The Russian elite are not trying to hide this fact. The idea can be easily found in multiple English language media outlets.
For example, there have been at least two articles by the oligarch Alexander Lebedev in the past year advocating a second Yalta as a way forward.
Just weeks after the Russian invasion of Crimea Lebedev offered a way out. In his newspaper The Independent, he wrote:
The modern summit would be empowered urgently to look at a whole spectrum of issues – military, security, economic – including the status of the Crimea (perhaps considering some sort of free zone status as a way of compromise), the Russian Fleet, a glaringly necessary Marshall Plan for Ukraine… Even in preparing such a gathering there would be major obstacles. One of them, for example, would be the position of Poland, whose informal veto on the tripartite talks between the EU, Ukraine and Russia was at the root of the current troubles.
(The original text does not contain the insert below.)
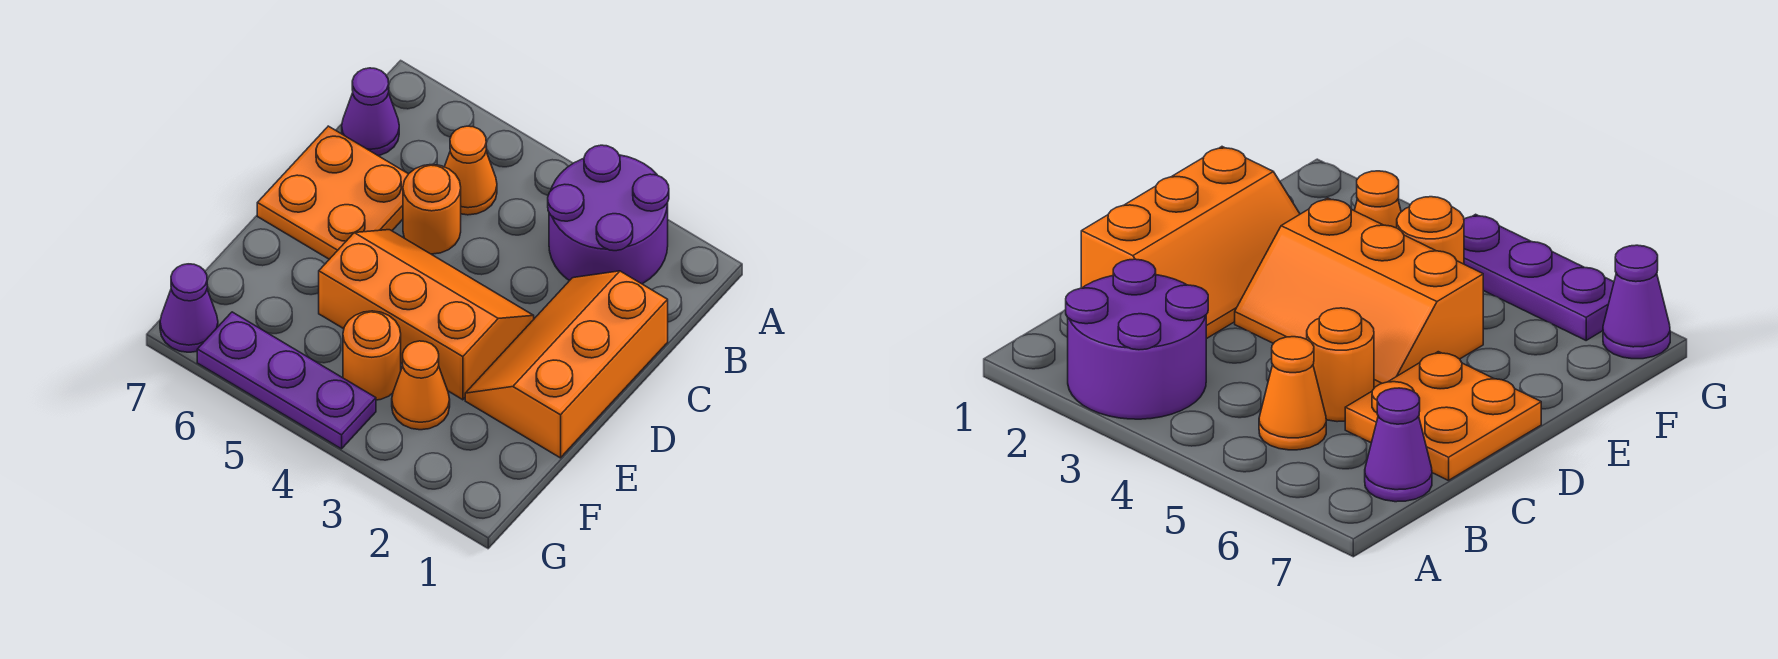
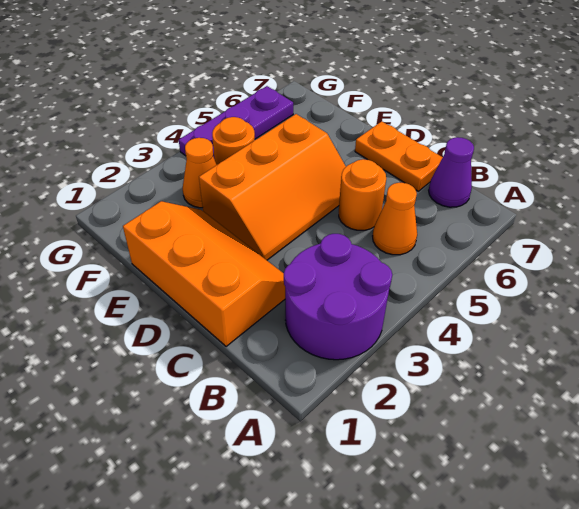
orange plate C6:D7 level 1 -> orange plate C7:D7 level 1
purple cone G7 level 1 -> none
Writing in The American Interest in September, Vladislav Inozemtsev also advocated a second Yalta:
The objective of the New Yalta Conference would be the formulation of the conditions for peace in the east of Ukraine and the elaboration of a common attitude toward unrecognized states or territories outside internationally recognized borders.
Inozemtsev also suggested:
In fact, the task of the conference should be redrawing the lines of power running through Eastern and Southern Europe, which would secure new borders and frontiers for the coming decades and protect them from challenges arising from either side.
In another article Lebedev and Inozemtsev wrote together in Lebedev’s newspaper a couple of months later, they again called for a new Yalta Conference.
Lebedev and Inozemtsev are not the only two who have advocated a new Yalta Conference as a way forward. Somehow this would also magically reform the United Nations, though how that would take place was not specified.
The invocation of Yalta is particularly poignant for Russia this year as it commemorated the 70th anniversary of the conference in February. Russia also installed a statue of Stalin, Churchill, and Roosevelt at Yalta’s Livadia Palace last month to commemorate the anniversary.
A similar thesis was proposed by another Russian PR guru, Stanislav Belkovsky.
…“Putin’s most important task is to become in international politics a new Stalin, not in the domestic sense but in the international. That is, to move toward a second Yalta, to return to the world of Yalta and Potsdam, and to agree with the US and the EU, and in the case of the EU in the first instance with Germany, about the division of the world” with clearly “fixed zones of influence.”
This is message coming from Russia’s elite. A new world order that envisions a resurrection of the dreaded “spheres of influence.” This script has been played out before, and we know the results. Entire countries and populations were sacrificed on the altar of this fantasy. Are we willing to allow history to repeat itself?